Error: In call to function ‘parse_date’ at 5:15 an exception was thrown: Invalid format: “2022/06/13 17:33:09” is malformed at “/06/13 17:33:09”)
or
failed to parse date field [2022-06-13T17:36:46.000Z] with format [yyyy/MM/dd HH:mm:ss||yyyy/MM/dd||epoch_millis]]]

Edit2:

If I create an extractor copying a string field to another field, for example StarTime4 and than I set the value with the pipeline code

rule "parse date"
when
has_field("StartTime")
then
let new_field = to_string($message.StartTime);
set_field("StartTime4", new_field);
end

the value is visible, but I cannot search as it was a datetime because it’s a string…

4

Hello,

Looking at pipelines on how to convert Date/time and since were deal with epoch time have you seen these links? You can just use a pipeline to convert the date/time and remove the extractor I believe or unless you have to use an extractor.

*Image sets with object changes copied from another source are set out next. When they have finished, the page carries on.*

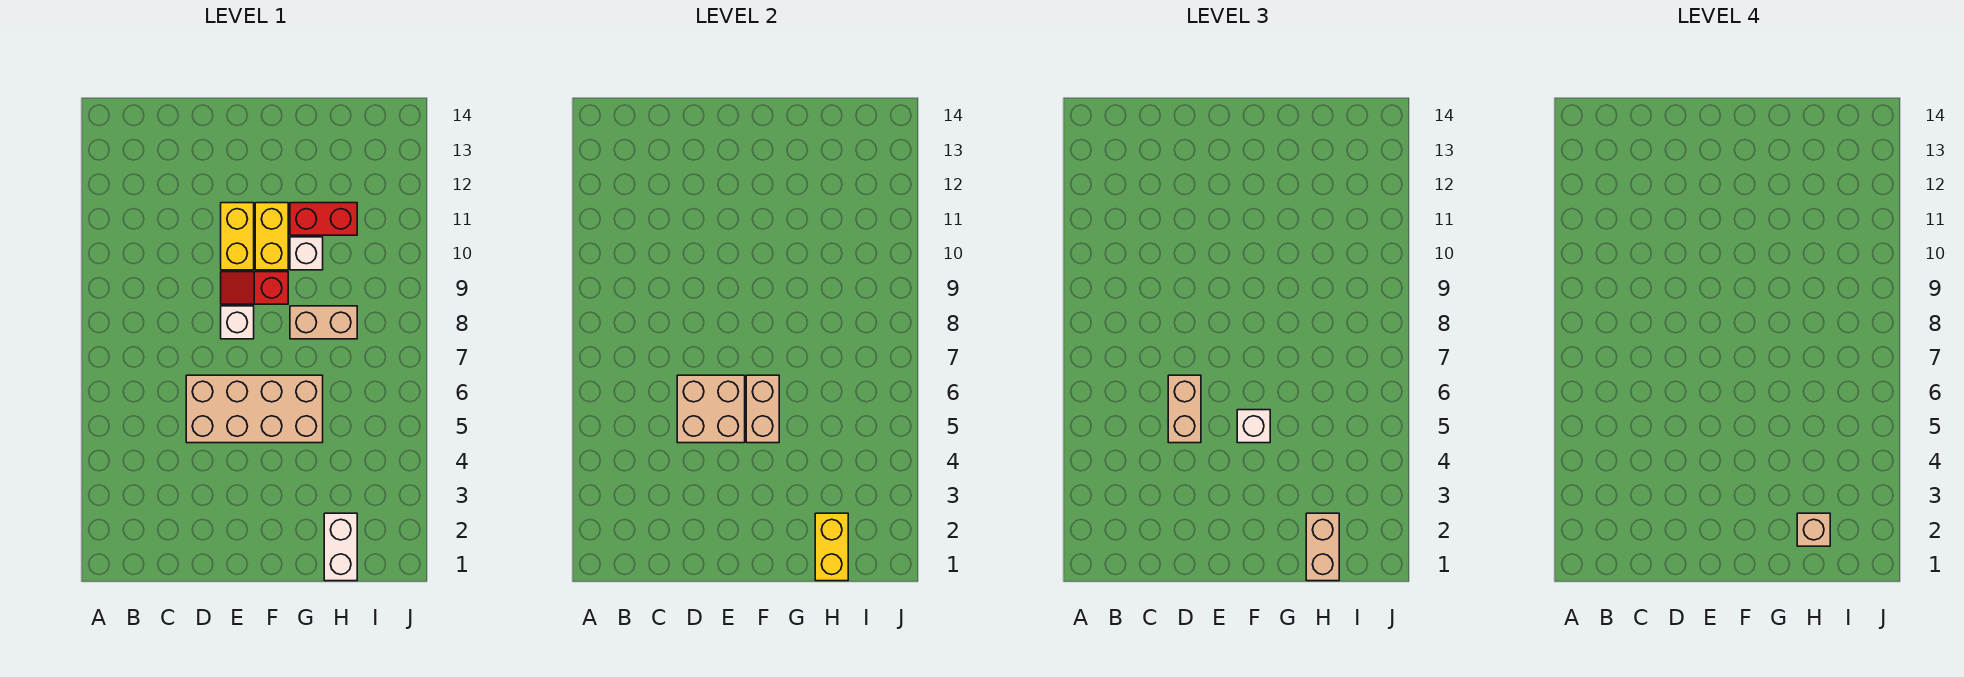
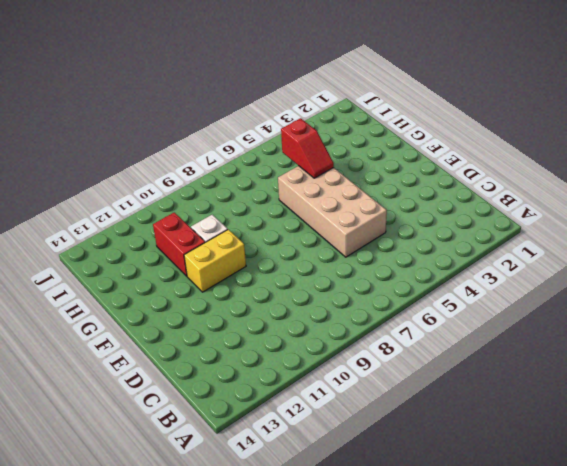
red slope G5:H5 level 2 top H -> red slope E9:F9 level 1 top F
none -> white brick E8 level 1
none -> yellow brick E10:E11 level 1
none -> tan brick G8:H8 level 1

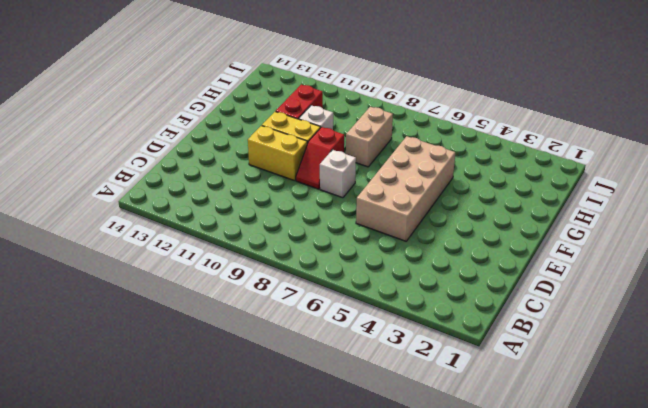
none -> white brick H1:H2 level 1
none -> tan brick D5:E6 level 2
none -> tan brick F5:F6 level 2

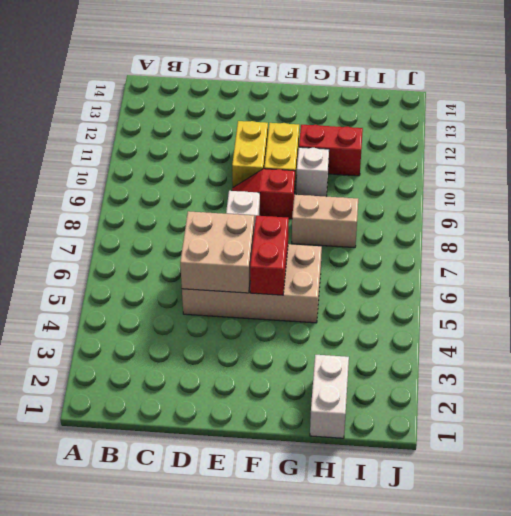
red brick F5:F6 level 2 -> tan brick F5:F6 level 2
none -> yellow brick H1:H2 level 2
none -> tan brick D5:D6 level 3
none -> white brick F5 level 3

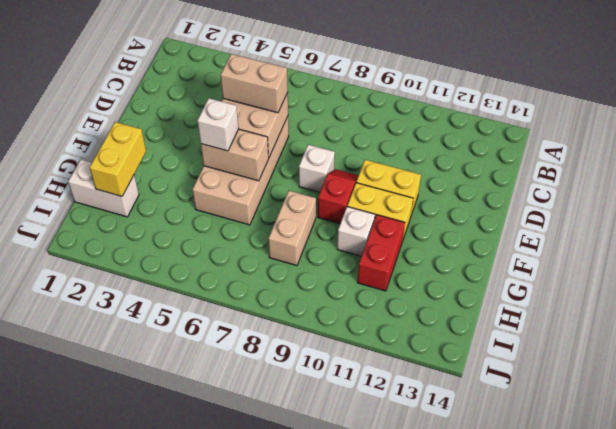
yellow brick G2:H2 level 2 -> yellow brick H1:H2 level 2
none -> tan brick H1:H2 level 3
none -> tan brick H2 level 4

1.Fortigate changed eventtime from seconds to nanoseconds - #2 by shoothub

Or perhaps this?

2.Graylog Knowledge Base - Pipeline Rule Samples

Is it possible to give a more accurate example of the raw message received and insure personal info is either replaced or removed?

Here is an example of mine.

rule "Epoch Convert"
when
  has_field("eventtime")
then
  let ts_millis = to_long($message.eventtime) / 1000;
  let new_date = parse_unix_milliseconds(ts_millis);
  set_field("epoch_timestamp", new_date);
  //set_field("timestamp", new_date);
end
1 Like
5

The right hint was remove the extractor and only use the pipeline.
Using this code

rule "parse date"
when
has_field("StartTime")
then
let new_field = to_string($message.StartTime);
let new_field2 = parse_date(
                value: new_field,
                pattern: "yyyy/MM/dd HH:mm:ss",
                timezone: "Europe/Rome");
set_field("StartTimeEC", new_field2);
end

it works!

Just one little thing, when I click on “StartTimeEC” value like this

image

and I select “add to query”, the value is in UTC time

image

so I need to do all the query using time -2 hours compared to Europe/Rome timezone. That’s not a big deal, but any hint on this?

Thanks

2 Likes
6

This topic was automatically closed 14 days after the last reply. New replies are no longer allowed.